One problem for Hispanic people has been Web sites with poor Spanish translations—often resulting from a typical automated tool. “The grammatical errors we found would have made it impossible for a Spanish speaker to figure out what was being asked,” says Peterson, a native Spanish speaker who teaches the language at the high school level. That confusion could waste valuable time as appointments fill up. Her team members reported one registration system’s poor translation to the local government, and within days they were meeting with county officials to improve it. “If it’s an official document, and it’s not written properly, it loses credibility,” Peterson says.

Getting to vaccination sites can also be a challenge. They are not always near public transit, and not everyone has access to a car. An analysis of survey data found that in 2017 Black households were the least likely of any racial or ethnic group in the U.S. to own a vehicle, followed by Native American households. Montgomery is Maryland’s most densely populated county, with a good metro system and buses. But its closest mass vaccination site is at a Six Flags America theme park, which is a several-hour bus ride from most parts of the county.

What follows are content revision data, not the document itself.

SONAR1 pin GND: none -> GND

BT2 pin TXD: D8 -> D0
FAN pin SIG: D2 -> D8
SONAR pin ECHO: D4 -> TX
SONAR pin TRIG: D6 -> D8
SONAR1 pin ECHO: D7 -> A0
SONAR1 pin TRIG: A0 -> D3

In Chicago’s South Side, which is predominantly Black, one must make a 30-minute drive or take a roughly hour-long bus ride to get to the mass vaccination site at the United Center in the city’s downtown area, says Armani Nightengale, a contact tracer at the Calumet Area Industrial Commission who is also helping people make vaccination appointments. “We had an instance of appointments opening up the day of, and we asked people if they wanted to come in today,” Nightengale says. “One lady was like, ‘Are you kidding me? How am I going to get there?’” Many people have work or are taking care of children and cannot just drop everything to get vaccinated. Taking public transit poses a potential COVID exposure risk, and ride-sharing is expensive, she adds.

Percentage of households in 6 racial and ethnic groups that have access to a vehicle.
Credit: Amanda Montañez; Source: National Equity Atlas

In addition to these barriers, there is the issue of vaccine hesitancy. Black Americans are still more likely than white Americans to resist getting a vaccine, although this gap has decreased over time.

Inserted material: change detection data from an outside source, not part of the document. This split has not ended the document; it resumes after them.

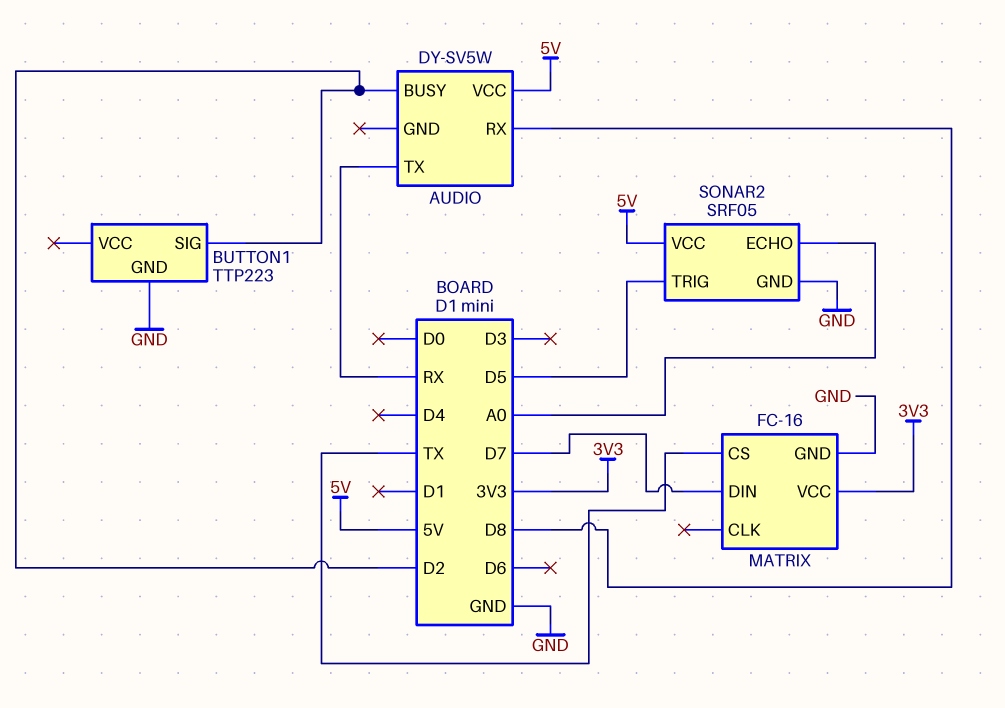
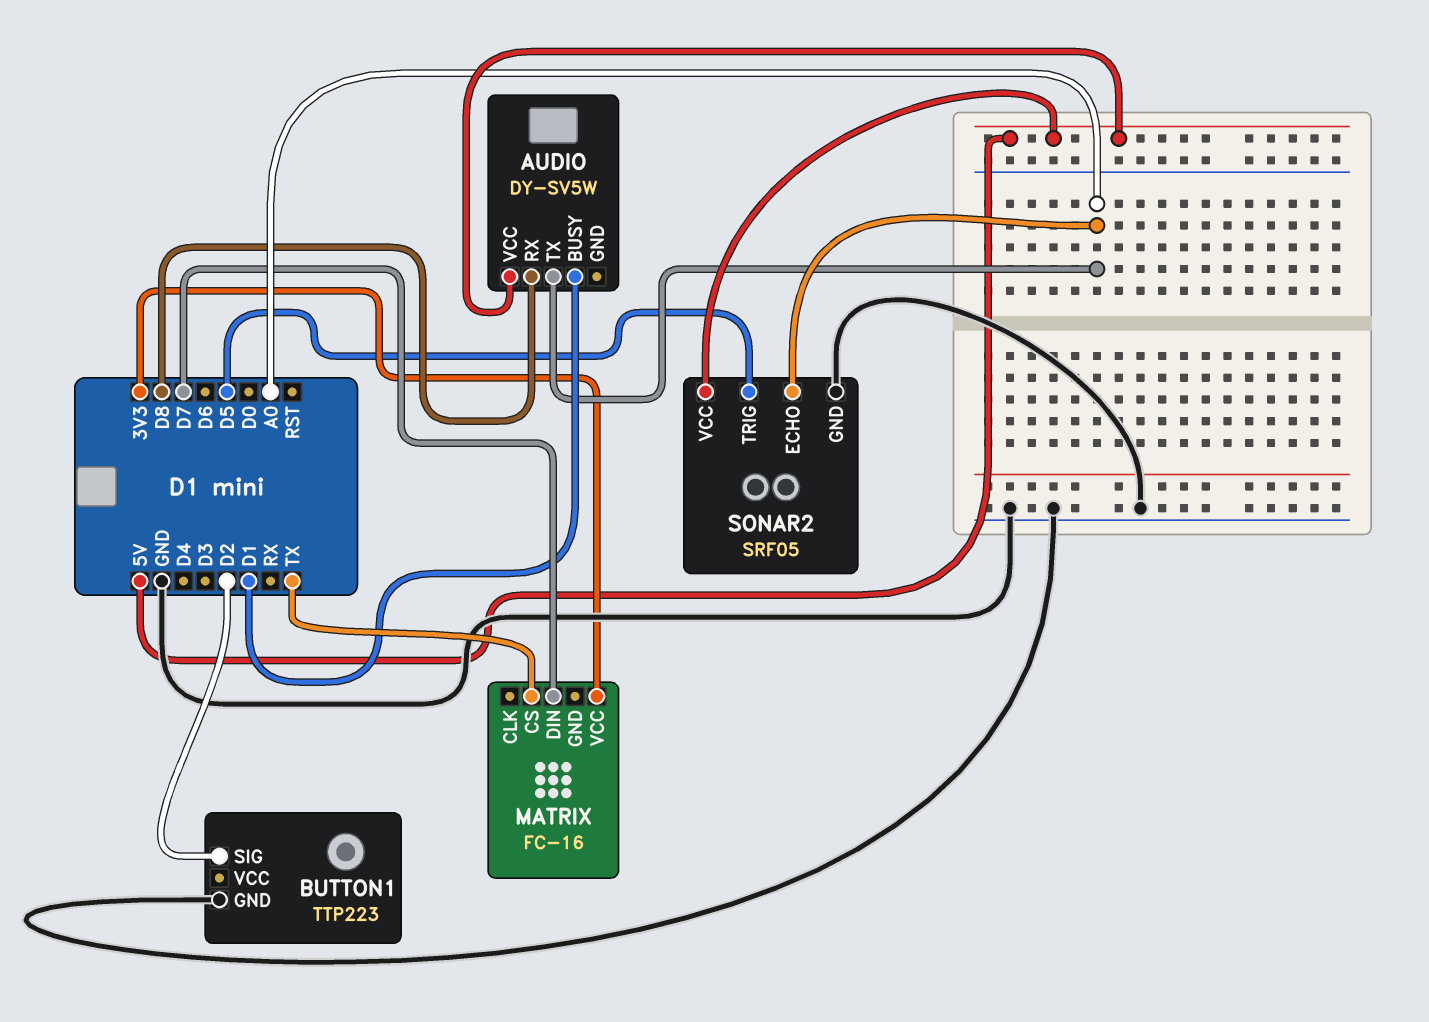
AUDIO pin BUSY: D2 -> D1
AUDIO pin TX: RX -> A0
MATRIX pin GND: GND -> none

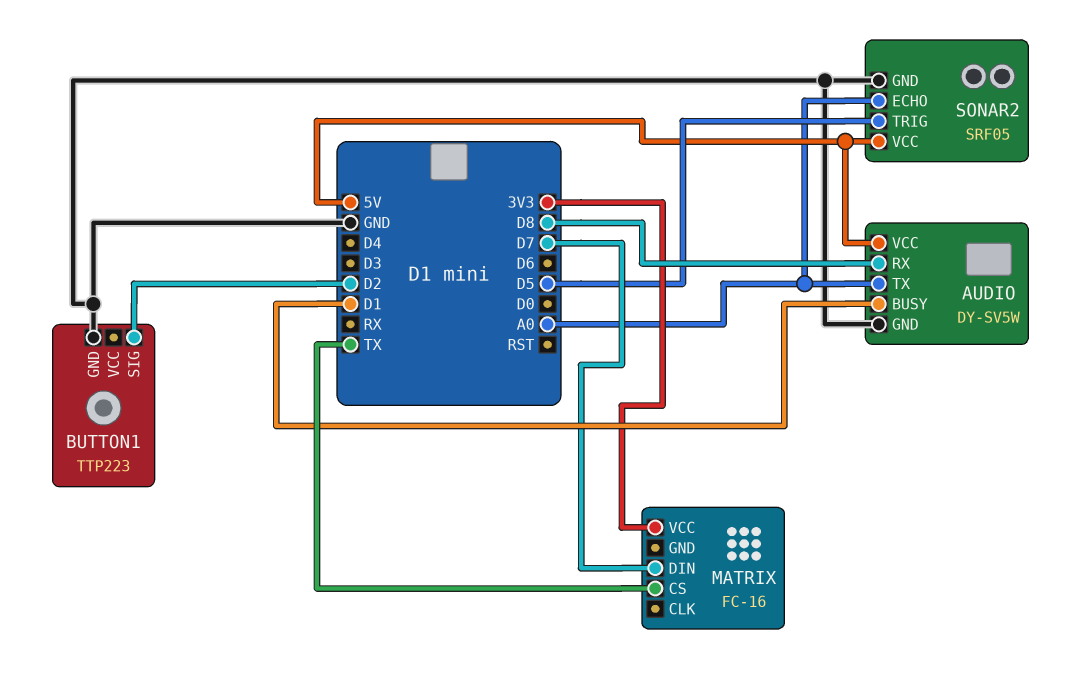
AUDIO pin GND: none -> GND

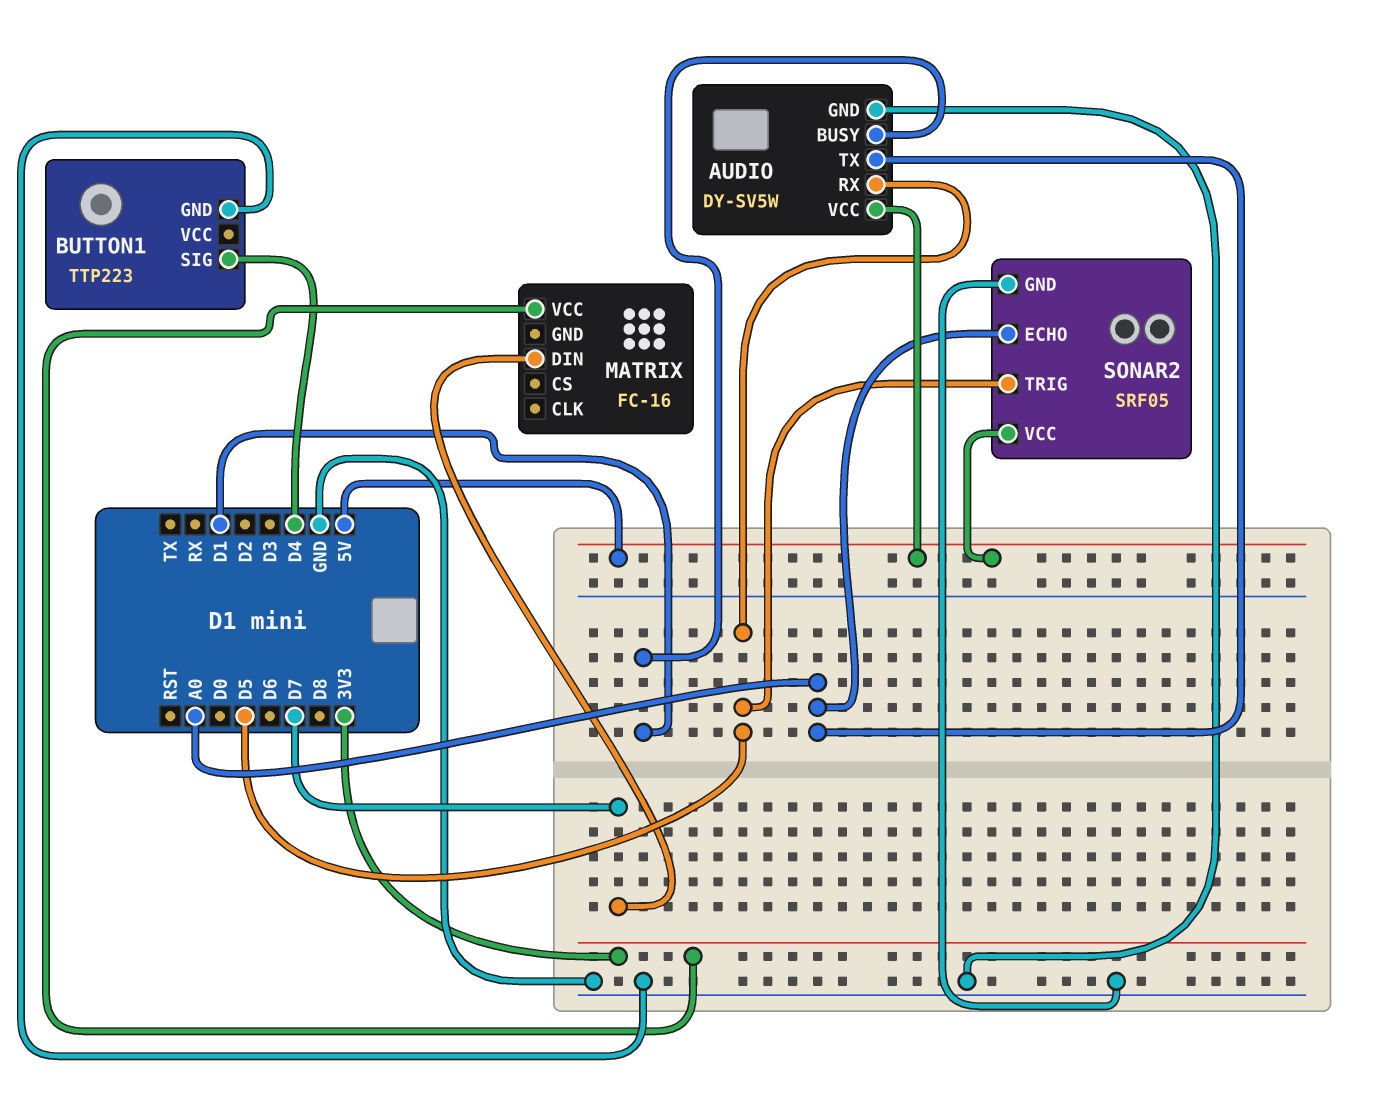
AUDIO pin RX: D8 -> D5
BUTTON1 pin SIG: D2 -> D4
MATRIX pin CS: TX -> none

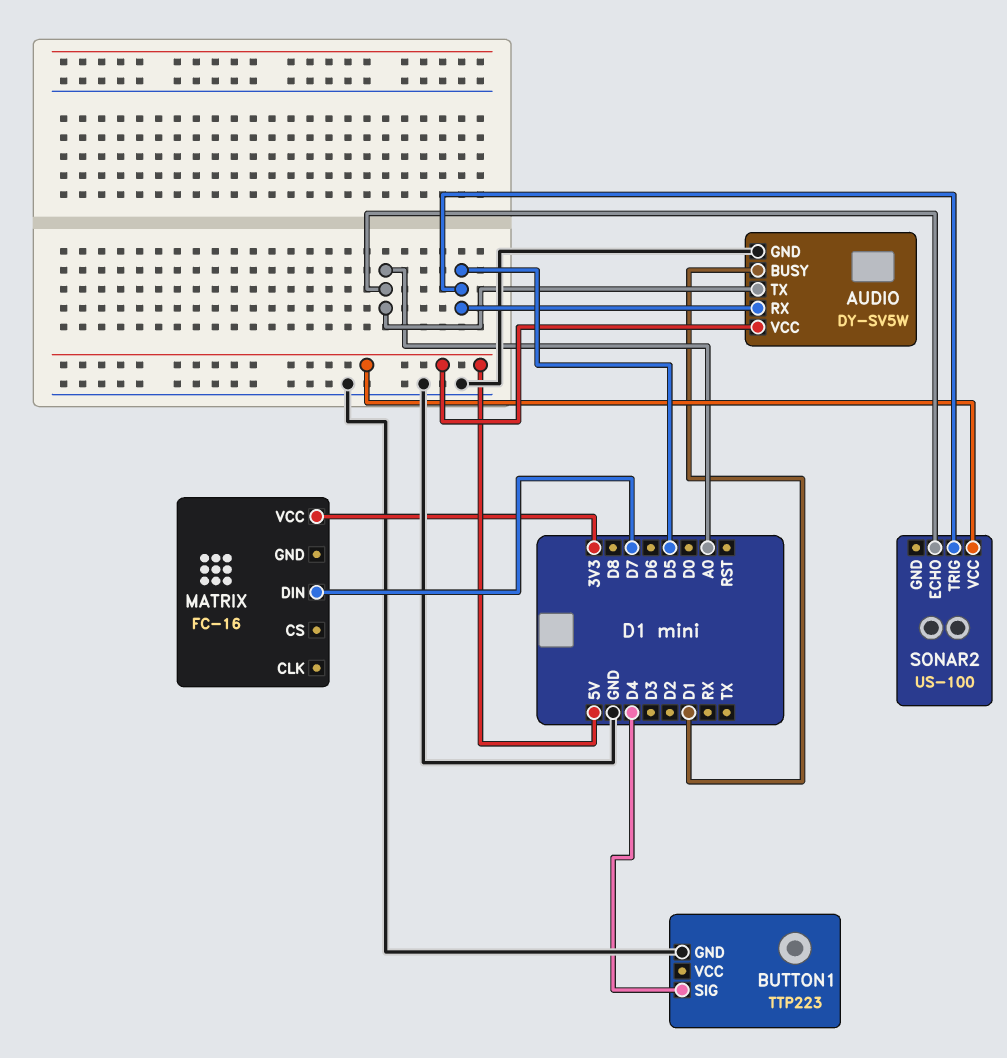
SONAR2: SRF05 -> US-100
SONAR2 pin GND: GND -> none

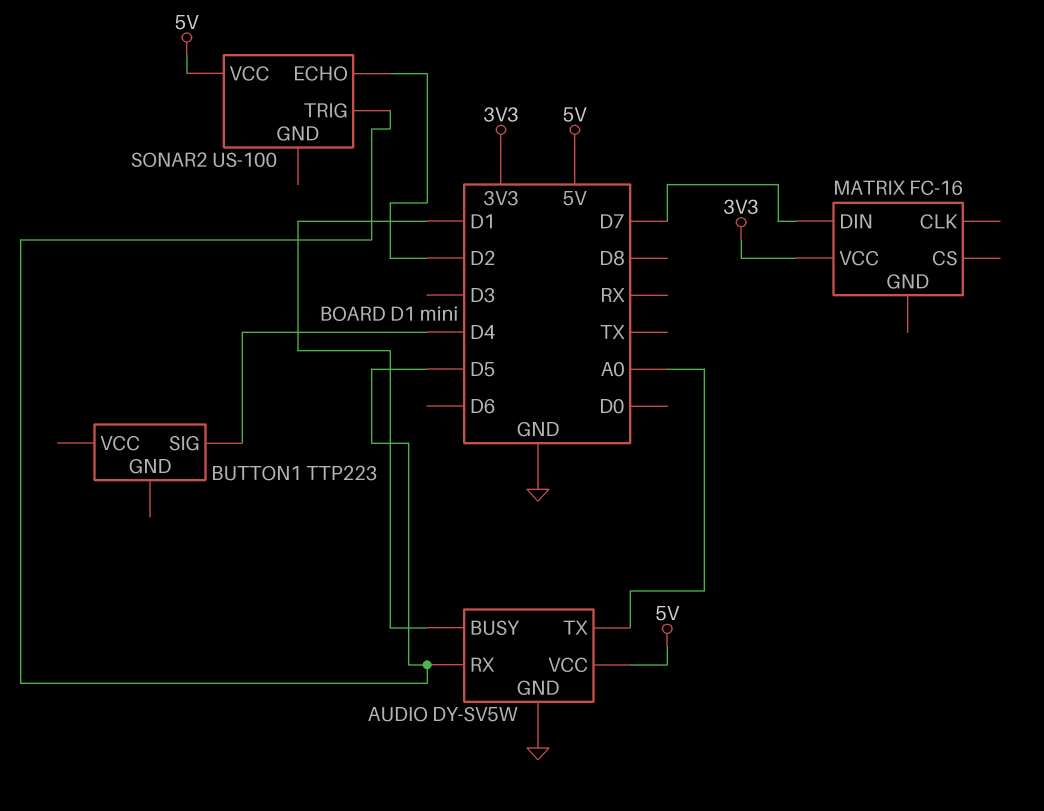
BUTTON1 pin GND: GND -> none
SONAR2 pin ECHO: A0 -> D2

Uché Blackstock believes many of the concerns people have about vaccination are addressable. “A lot of people of color who have concerns about the vaccine are not an adamant ‘no,’” she says. “A significant proportion are ‘wait and see.’”

“Hesitancy doesn’t mean refusal,” Sederstrom notes. There is an attitude that “we don’t actually have to do this extra work that we need to do to go to this community, because they’re hesitant,” she says. “Let’s take a step back and figure out why is there distrust and address that. But hesitancy is not an act of refusal.”

*Editor’s Note: The term Hispanic refers to people of any race whose heritage is in Spanish-speaking countries. Latinx is a gender-neutral alternative to Latino and Latina that refers to those of any race whose heritage is in Latin America. For the purposes of this article, these terms are used somewhat interchangeably, although most of the demographic data employ Hispanic.